The DA, which received almost 22% of the vote, will back Ramaphosa’s election by lawmakers for a second term, while its MPs will also vote for an ANC speaker of parliament in return for the position of deputy speaker, its leader, John Steenhuisen, told a press briefing.

“Today, the DA becomes a party of national government,” Steenhuisen said, after the legislators were sworn in at a convention centre in Cape Town, while the parliament buildings are still being renovated after a fire in 2022.

“Through their votes, the people have made it clear that they do not want any one party to dominate our society. The people have also told us that the time for finger-pointing is over and that the time for a new politics of collaboration and problem-solving has arrived.”

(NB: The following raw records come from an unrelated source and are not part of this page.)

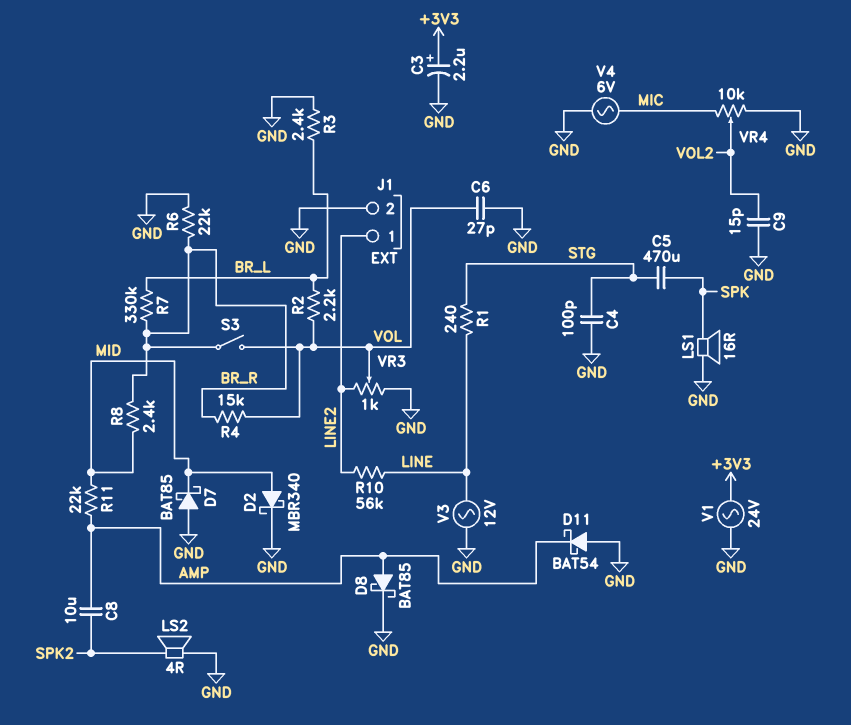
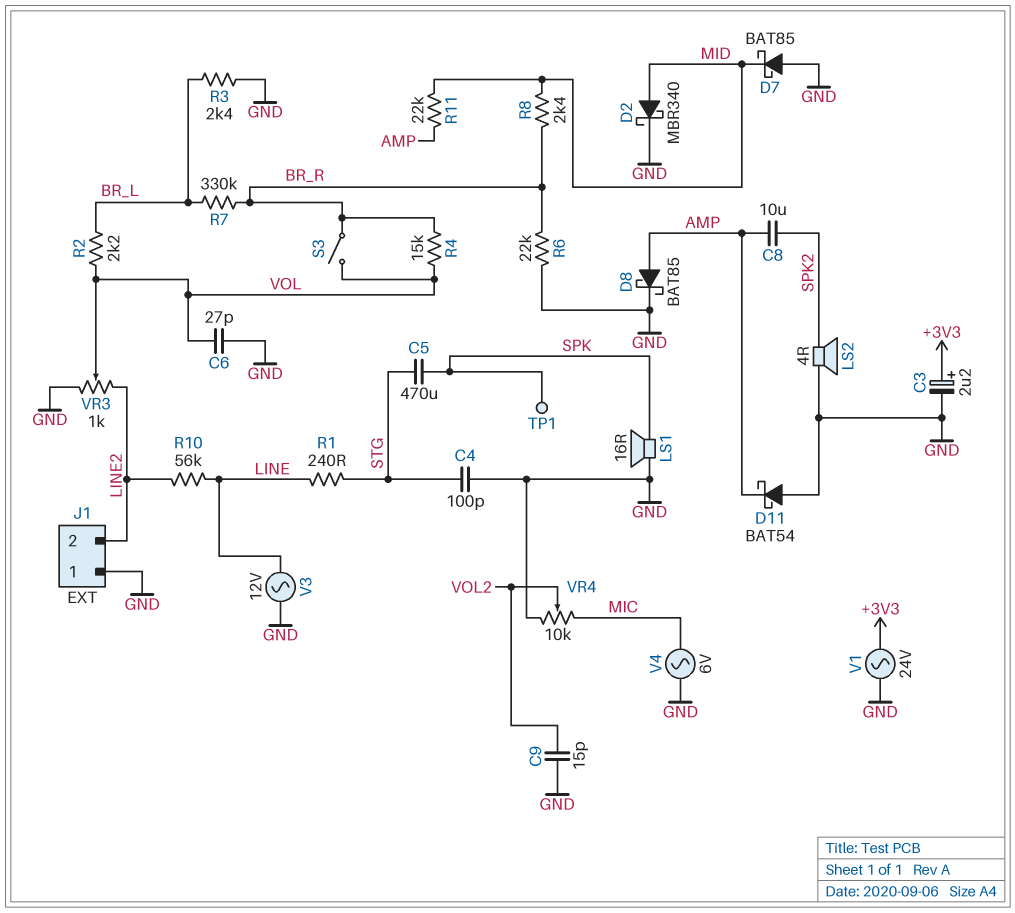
J1 pin 1: LINE2 -> GND
J1 pin 2: GND -> LINE2
TP1: none -> test point (SPK)

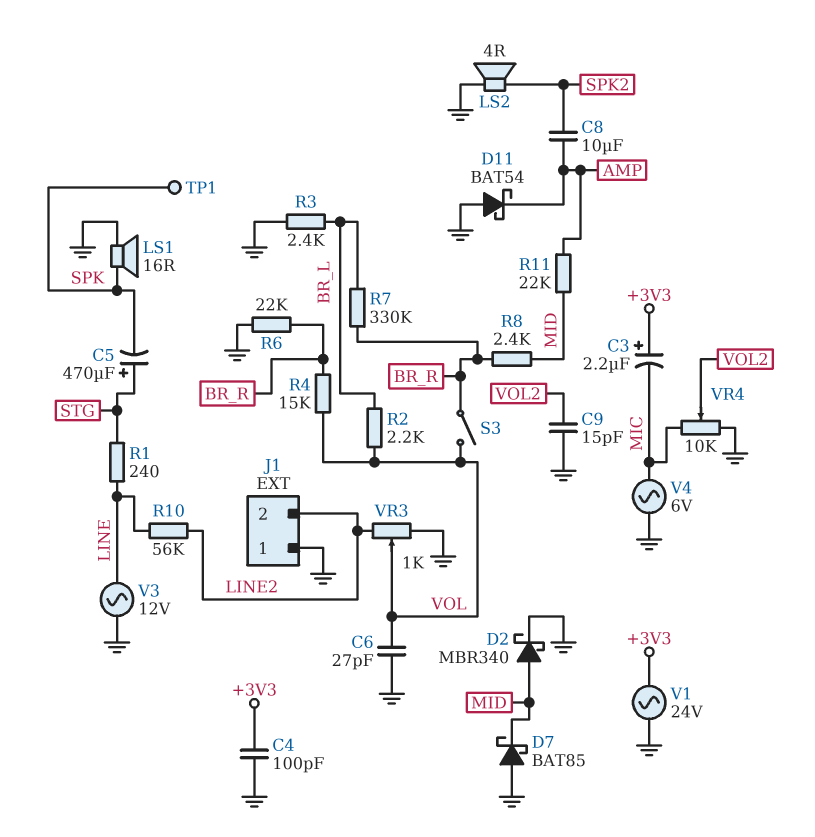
C3: 2.2uF (plus +3V3, minus GND) -> 2.2uF (plus +3V3, minus MIC)
C4: 100pF (GND, STG) -> 100pF (+3V3, GND)
C5: 470uF (SPK, STG) -> 470uF (plus STG, minus SPK)
D8: schottky BAT85 (A AMP, K GND) -> none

An ANC-DA coalition was favoured by large businesses and international investors, with Ramaphosa expected to continue to try pushing forward policies such as allowing the private sector to generate renewable energy, which has contributed to a fall in power cuts.

Negotiations will continue after Friday on policies and cabinet positions, Steenhuisen said, adding that the two-week period after election results that the constitution mandates for the election of a president was not long enough to reach a full coalition agreement.

A “statement of intent” signed by the ANC and DA includes a commitment to a “merit-based, nonpartisan and professional civil service”. The DA has long criticised the ANC appointment of its supporters to public sector positions, known in South Africa as “cadre deployment”, claiming it fosters corruption.

Two smaller parties, the Inkatha Freedom party (IFP), a Zulu nationalist party, and the Patriotic Alliance (PA), which wants to bring back the death penalty and deport illegal immigrants, have also said they will join the government.

The inclusion of the IFP, which received 3.8% of the vote, is viewed as a way to deflect criticism of the ANC for working with the white-led DA. The PA, led by the self-described reformed bank robber Gayton McKenzie, received 2% of the vote and has its support base in South Africa’s Coloured communities.

The ANC’s vote share collapsed in large part due to the new uMkhonto weSizwe (MK) party, named for the ANC’s armed wing during apartheid. It came a surprise third in the election with 14.6% of the vote, just six months after it was launched by the former president Jacob Zuma in December, who has feuded bitterly with Ramphosa since being forced to resign the presidency in 2018.

The MK party, which wants to replace constitutional democracy with parliamentary supremacy, boycotted parliament’s opening, after a legal challenge to the election results was rejected by the country’s top court. It has said it would not work with the ANC while it is led by Ramaphosa, who said that potential coalition partners needed to respect the constitution.

Meanwhile, the far-left Economic Freedom Fighters (EFF), who were sworn in as MPs in their trademark red overalls, some wearing hard hats and rubber boots, were among the parties that turned down Ramaphosa’s call to join a Government of National Unity (GNU).

The EFF leader, Julius Malema, who founded the Marxist party in 2013 after he was expelled by the ANC while its youth leader, said it would not join a government with the “neo-colonial” DA, which he labelled “our enemy”.

Some ANC politicians and supporters had favoured a coalition with either or both the EFF and MK, viewing them as political and ideological relatives.

Ramaphosa’s call for a GNU, however, was in keeping with his cautious political approach, some analysts said, and positioned the ANC as inclusive, with parties that didn’t join excluding themselves.